Welcome to this, my first venture into the world of blogging. The sole purpose of this little space is to share knowledge of the many forms of soccer for athletes with a disability. At this early stage I have simply separated the blog in to my observations/ actions and then sub categories where I have linked you, the reader, to Academic Papers, Good Practice and finally some Resources from Governing Bodies in the soccer/football and disability sport world.

My experience comes from work in England under the direction of The Football Association and their National Disability Football Strategy. Over the past ten years I’ve been building something of a role in Ontario, Canada that aims to service the growing number of clubs offering special needs programs.

This blog is a further extension of that support; a place to find and share plans, procedures, policies and practices that can further inform the soccer community. Programs in Ontario have been running for many years now but since programs in Ontario Clubs took off in 2014 we can really start to see the potential for more development.

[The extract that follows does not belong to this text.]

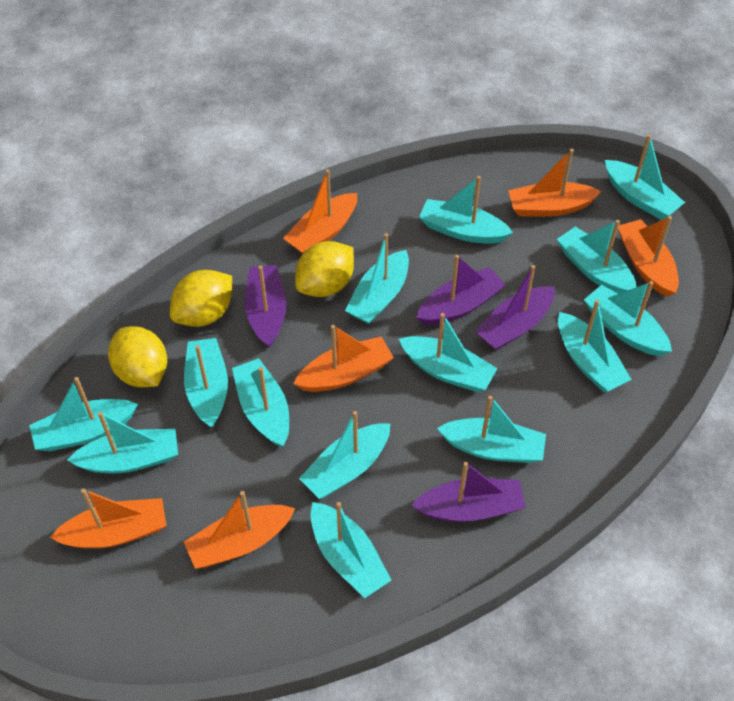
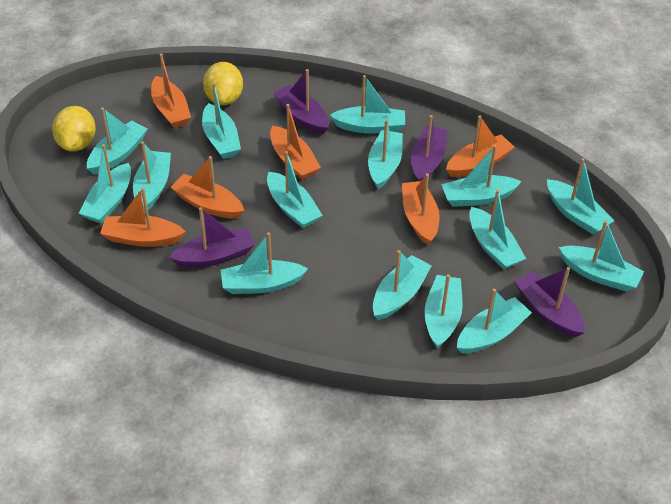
turquoise boat: 14 -> 15
yellow lemon: 3 -> 2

Development takes many forms and within a typical soccer model we would expect to see multiple streams of development that address the:

  • Player
  • Coach
  • Competition and
  • Match Official

As this blog is Canada based, it will look to align with, and inform, the Canadian Sport for Life model (CS4L). While from an Ontario perspective we can leverage the drive towards accessibility across all aspects of society under the Accessibility for Ontarians with a Disability Act (2005). With all of this said, we’re still simply scratching the surface on what can be achieved. At the time of writing;

  1. 19 Clubs in Ontario are offering special needs programs and they will all be mentioned within the pages of this blog.
  2. Interest is growing towards more competition between Club programs following work in Fergus-Elora District Soccer (adult) and Pickering Soccer Club (youth) to offer festival type events.
  3. Tentative work has begun to build soccer specific coaching courses that address athletes with a disability. Special Olympics have a history in this area but there’s growing demand for courses that address athletes with a physical disability.
  4. Funding has been something that only one Club to date has really got to grips with (Pickering Soccer Club). As Clubs become aware of the benefit to their program it is hoped that they will take the chance to submit applications which will provide much needed resources.

Thank you for reading.MG.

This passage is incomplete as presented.